Il existe un principe de rentabilité dans la production audiovisuelle et il doit réapparaître jusque dans l’utilisation, la réutilisation de produits audiovisuels qui sont loin d’être périssables dans leur valeur mais le sont bien dans leur matérialité. Un réel patrimoine mérite d’être valorisé. L’Histoire vue par la télévision, dans l’actualité ou la fiction audiovisuelle, voilà ce qui ne doit pas être perdue. Depuis le 27 avril 2006 les archives audiovisuelles de l’INA sont disponibles auprès du grand public.

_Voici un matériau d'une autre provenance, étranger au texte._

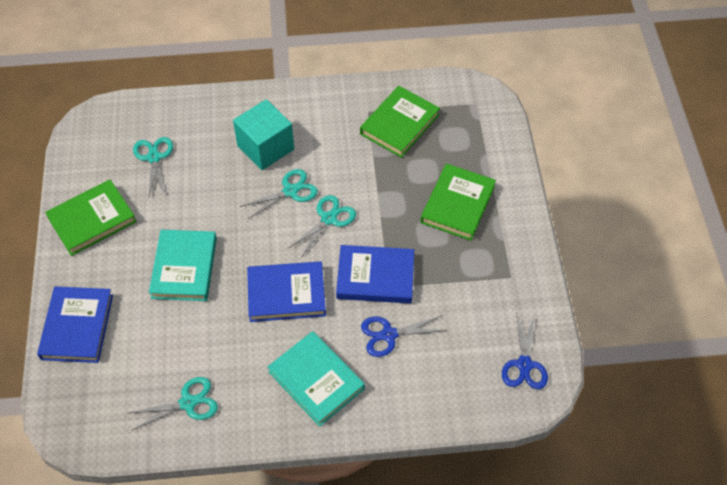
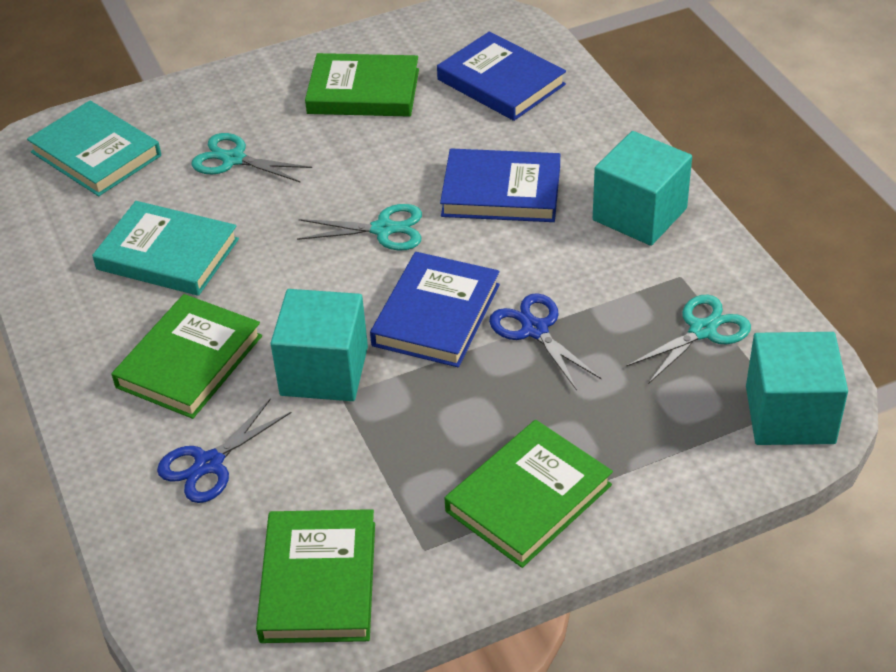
green book: 3 -> 4
turquoise cube: 1 -> 3
turquoise scissors: 4 -> 3

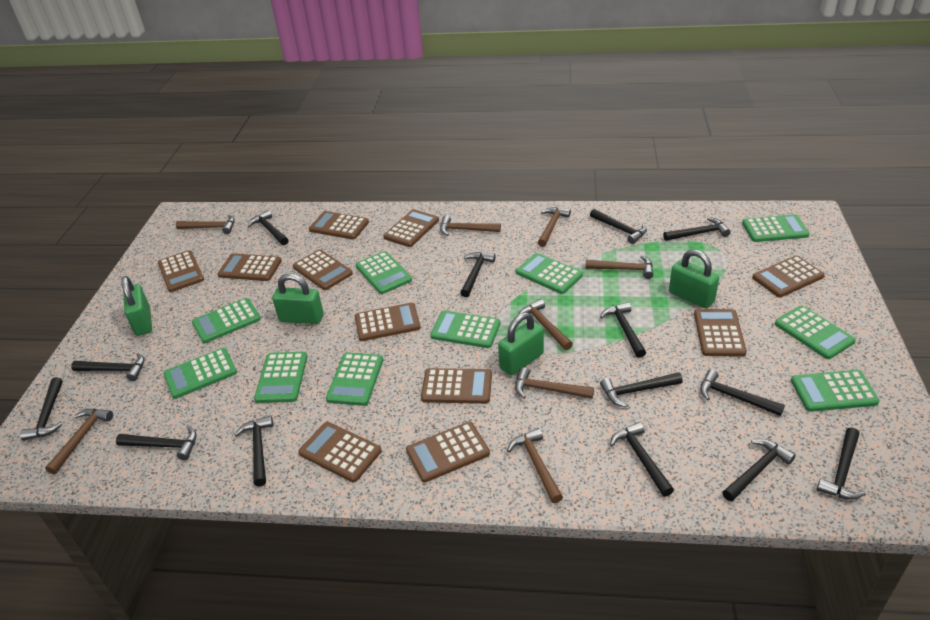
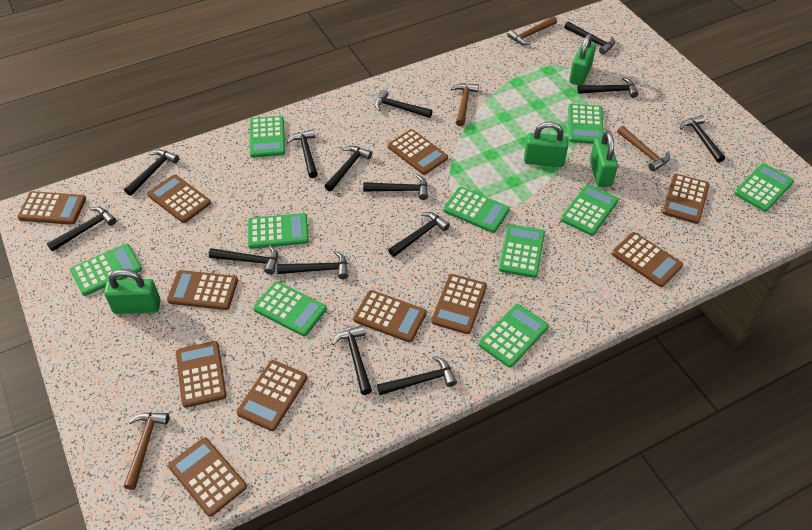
brown hammer: 8 -> 4

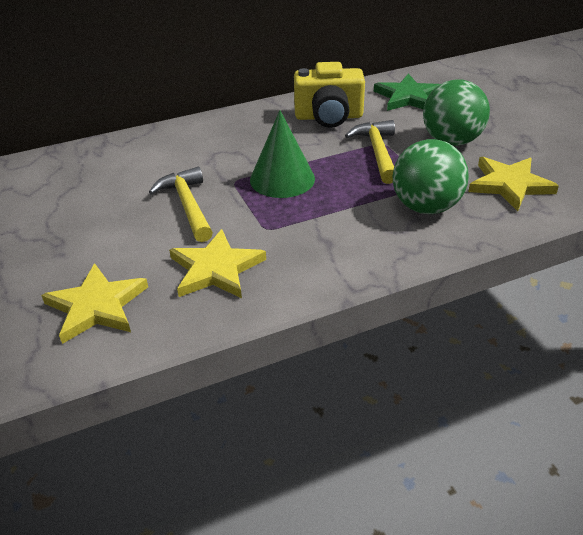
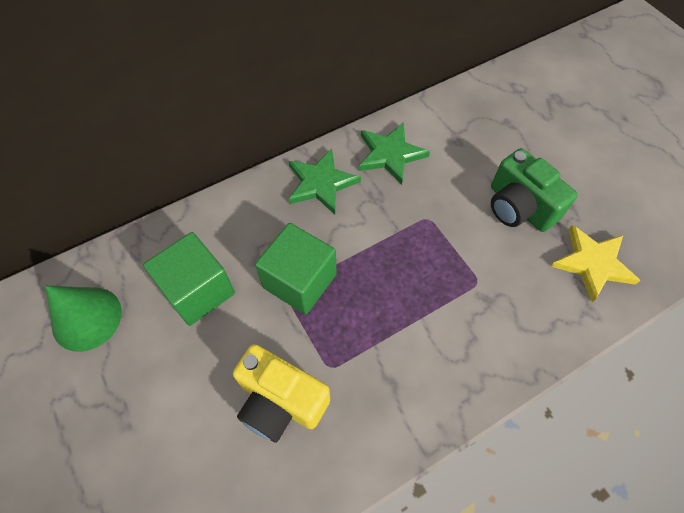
green ball: 2 -> 0
green camera: 0 -> 1
green cube: 0 -> 2
green star: 1 -> 2
yellow hammer: 2 -> 0
yellow star: 3 -> 1

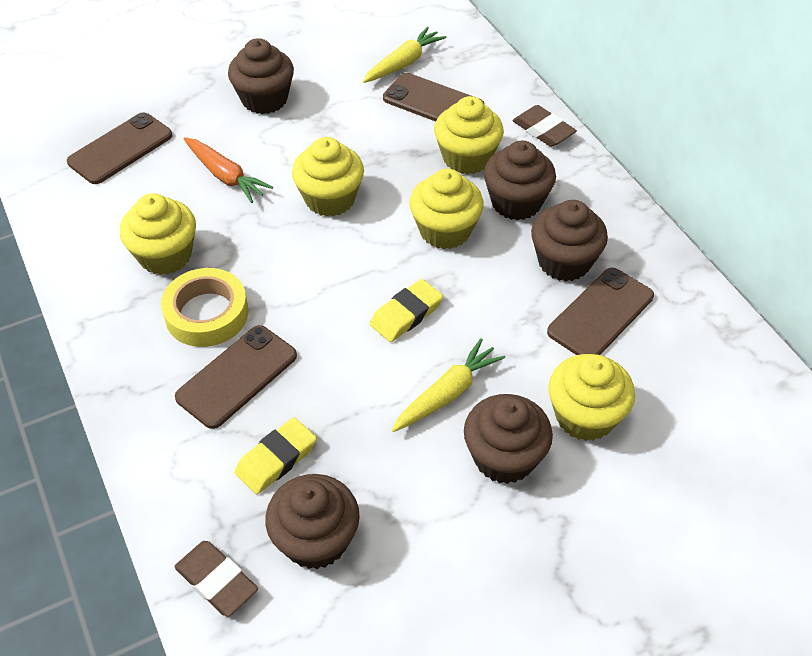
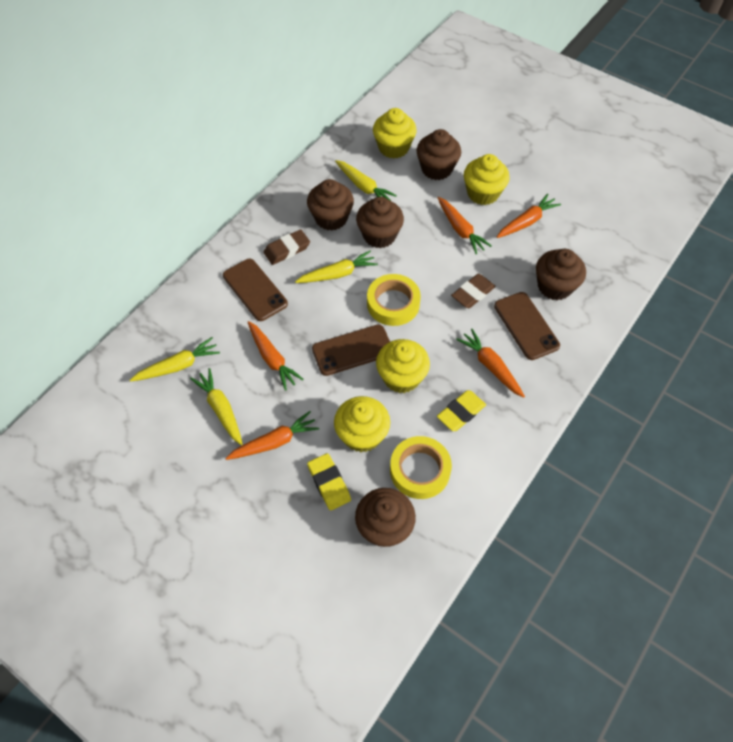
brown phone: 4 -> 3
orange carrot: 1 -> 5
yellow carrot: 2 -> 4
yellow cupcake: 5 -> 4
yellow tape: 1 -> 2

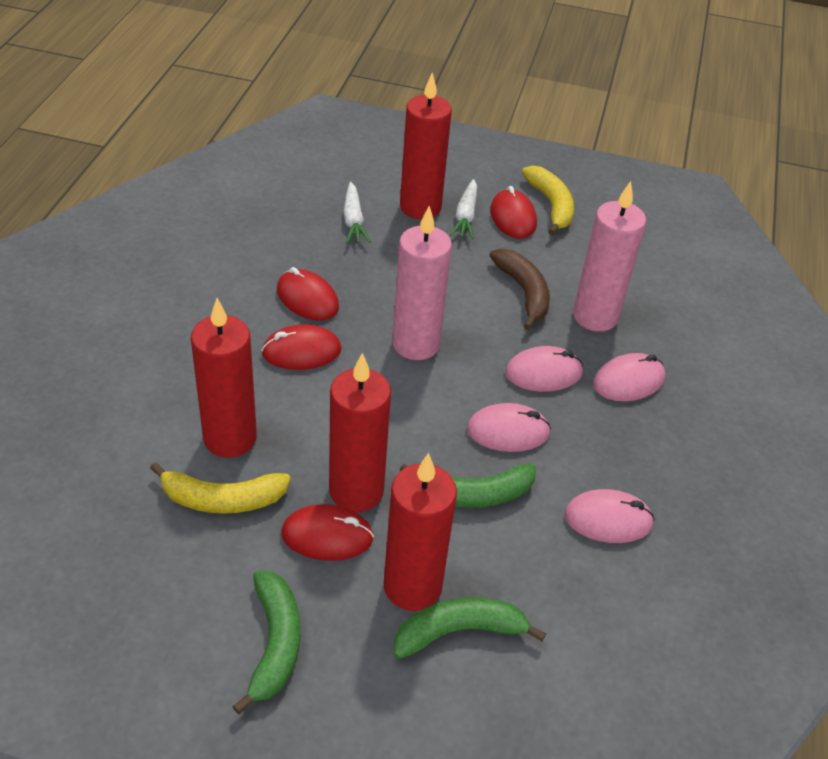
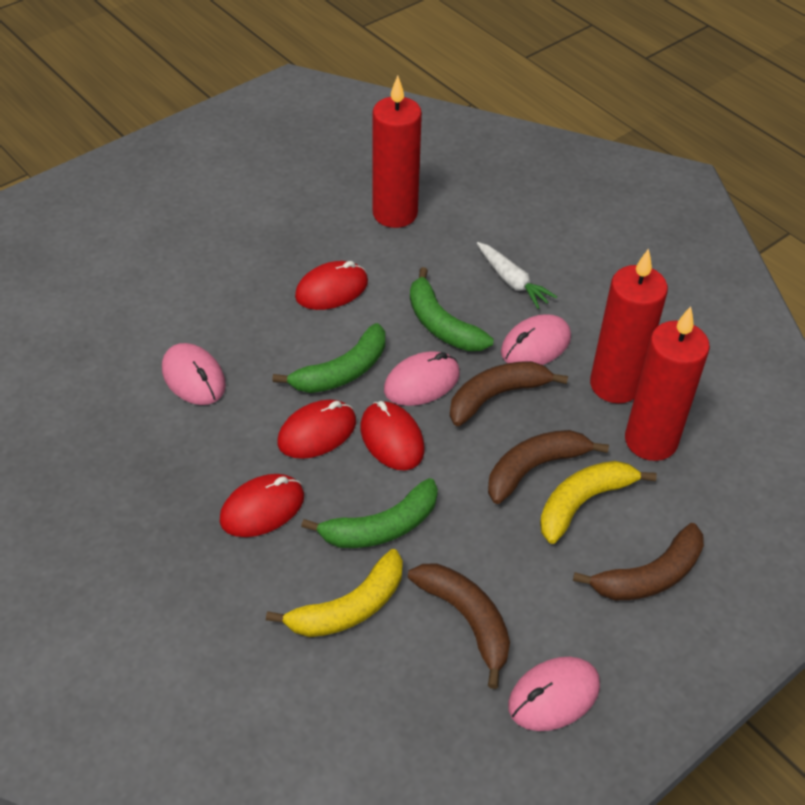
brown banana: 1 -> 4
pink candle: 2 -> 0
red candle: 4 -> 3
white carrot: 2 -> 1

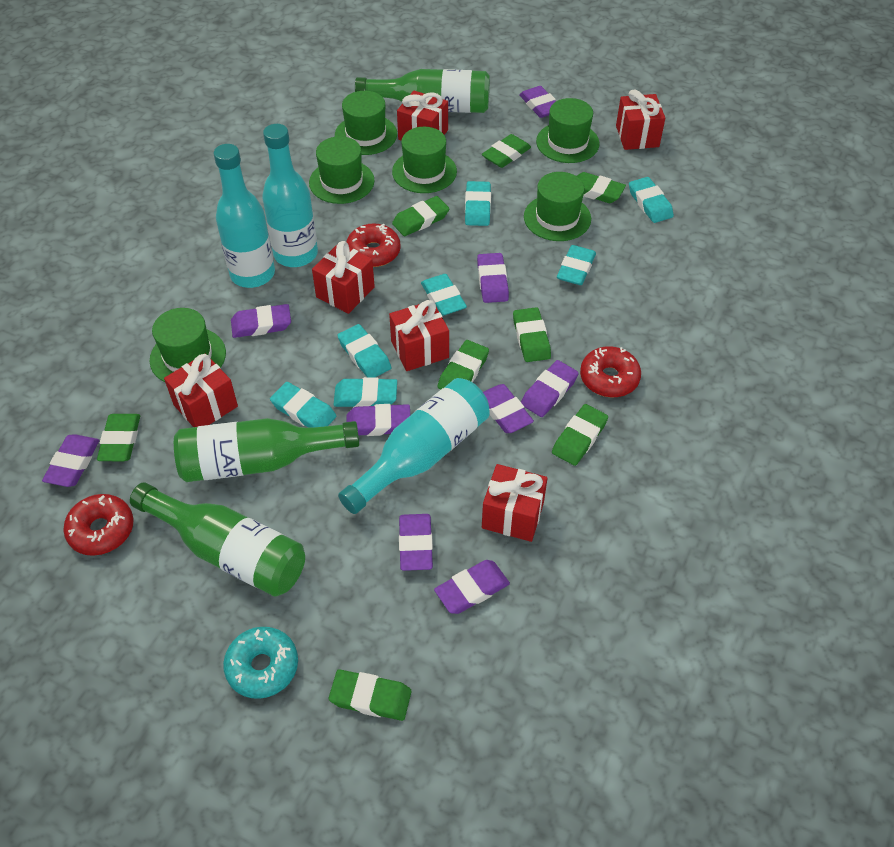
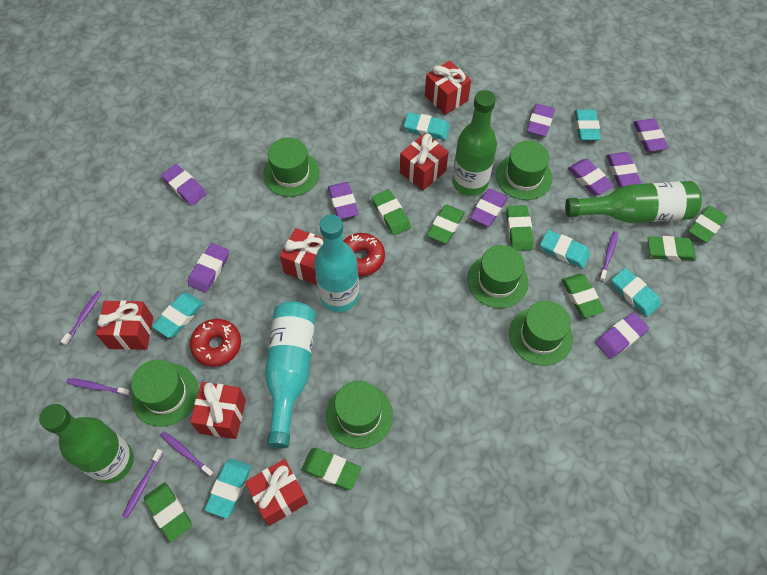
purple toothbrush: 0 -> 5
red donut: 3 -> 2
turquoise bottle: 3 -> 2
turquoise donut: 1 -> 0
turquoise eraser: 7 -> 6

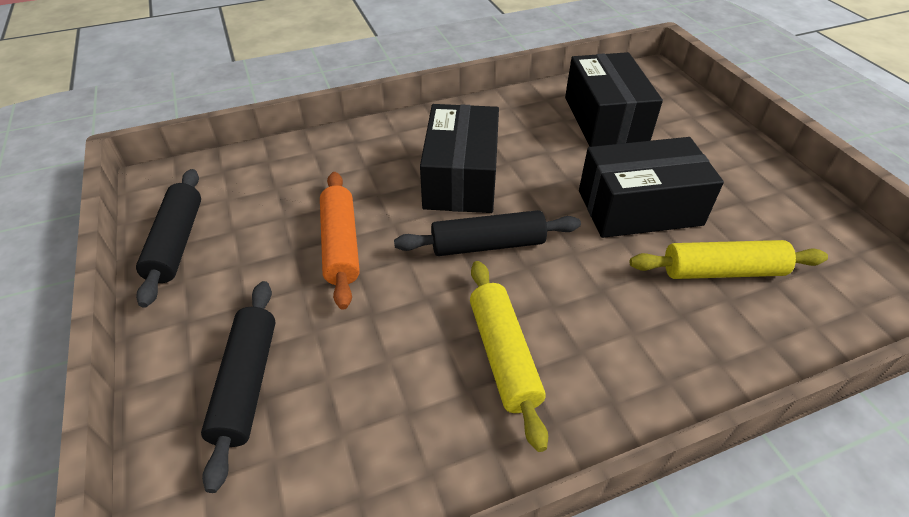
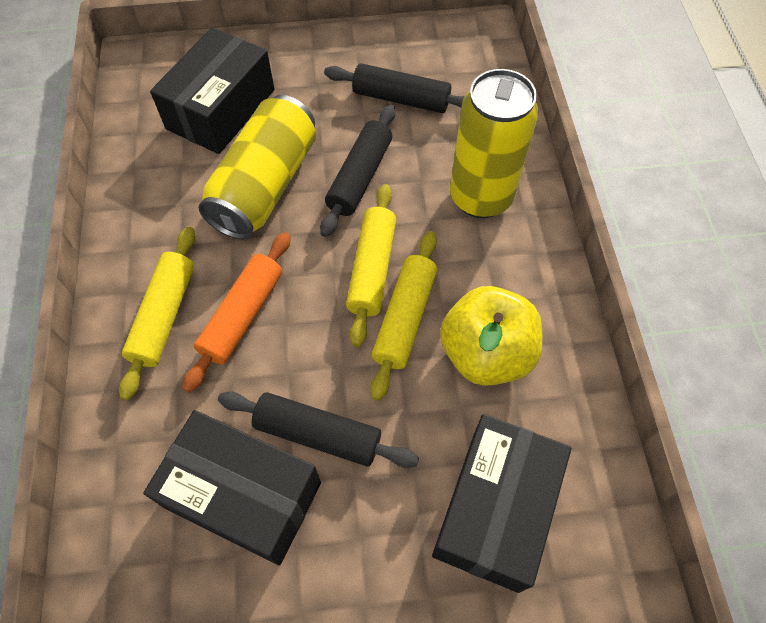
yellow apple: 0 -> 1
yellow can: 0 -> 2
yellow rolling pin: 2 -> 3

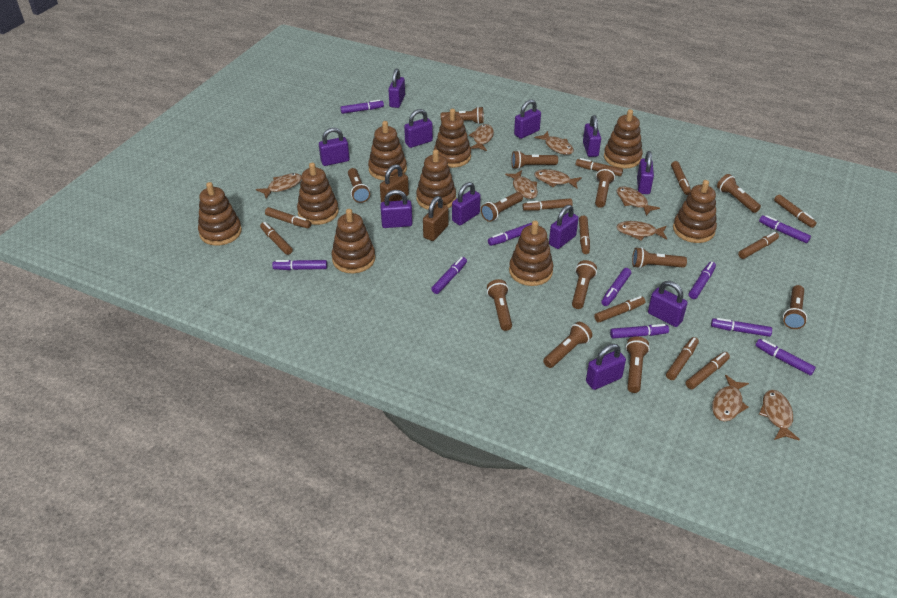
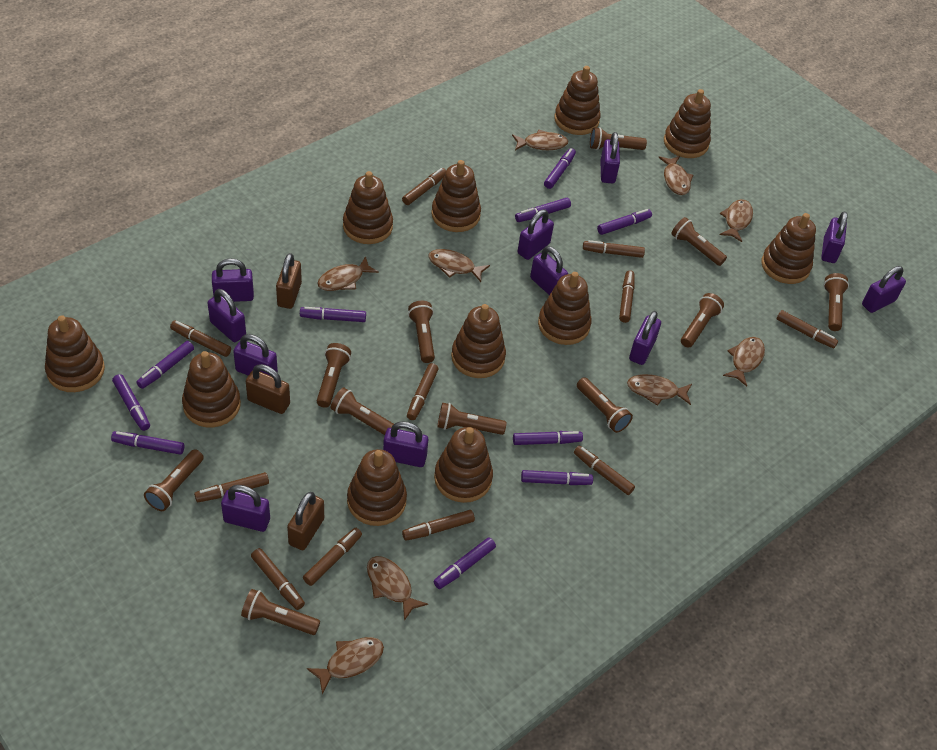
brown flashlight: 12 -> 11
brown padlock: 2 -> 3
brown stacking toy: 9 -> 11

« Nous construisons l’avenir de votre mémoire » proclame l’INA. Depuis 1976, cet établissement public à caractère industriel et commercial a pour mission de conserver le patrimoine audiovisuel national. Pour cela, l’Institut national de l’audiovisuel doit assurer la collecte des programmes audiovisuels, en préserver et restaurer les fonds, offrir des services documentaires et renforcer l’accessibilité aux images et aux sons dans l’environnement Internet. En outre, l’INA doit développer l’exploitation commerciale des fonds et la valorisation des archives à des fins scientifiques, éducatives et culturelles. Ces missions vont être pleinement effectuées à travers les plans d’action pour la numérisation des archives audiovisuelles. La numérisation met en jeu la sauvegarde du patrimoine face aux multiples dégradations qui attaquent les archives, la prise de conscience européenne sur la nécessité de conserver ces données. L’INA a du faire face aux questions juridiques relatives à l’exploitation d’œuvres d’opérateurs privés.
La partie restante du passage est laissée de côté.